This exercise asks for the entries below to be printed exactly.

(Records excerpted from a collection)
%%
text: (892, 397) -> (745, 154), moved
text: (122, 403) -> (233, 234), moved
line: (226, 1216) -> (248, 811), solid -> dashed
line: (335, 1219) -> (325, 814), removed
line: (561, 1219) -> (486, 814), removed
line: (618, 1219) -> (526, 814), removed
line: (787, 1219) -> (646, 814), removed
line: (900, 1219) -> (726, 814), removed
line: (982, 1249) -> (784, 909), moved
%%
- Response to this exercise -
text: (892, 397) -> (745, 154), moved
text: (122, 403) -> (233, 234), moved
line: (226, 1216) -> (248, 811), solid -> dashed
line: (335, 1219) -> (325, 814), removed
line: (561, 1219) -> (486, 814), removed
line: (618, 1219) -> (526, 814), removed
line: (787, 1219) -> (646, 814), removed
line: (900, 1219) -> (726, 814), removed
line: (982, 1249) -> (784, 909), moved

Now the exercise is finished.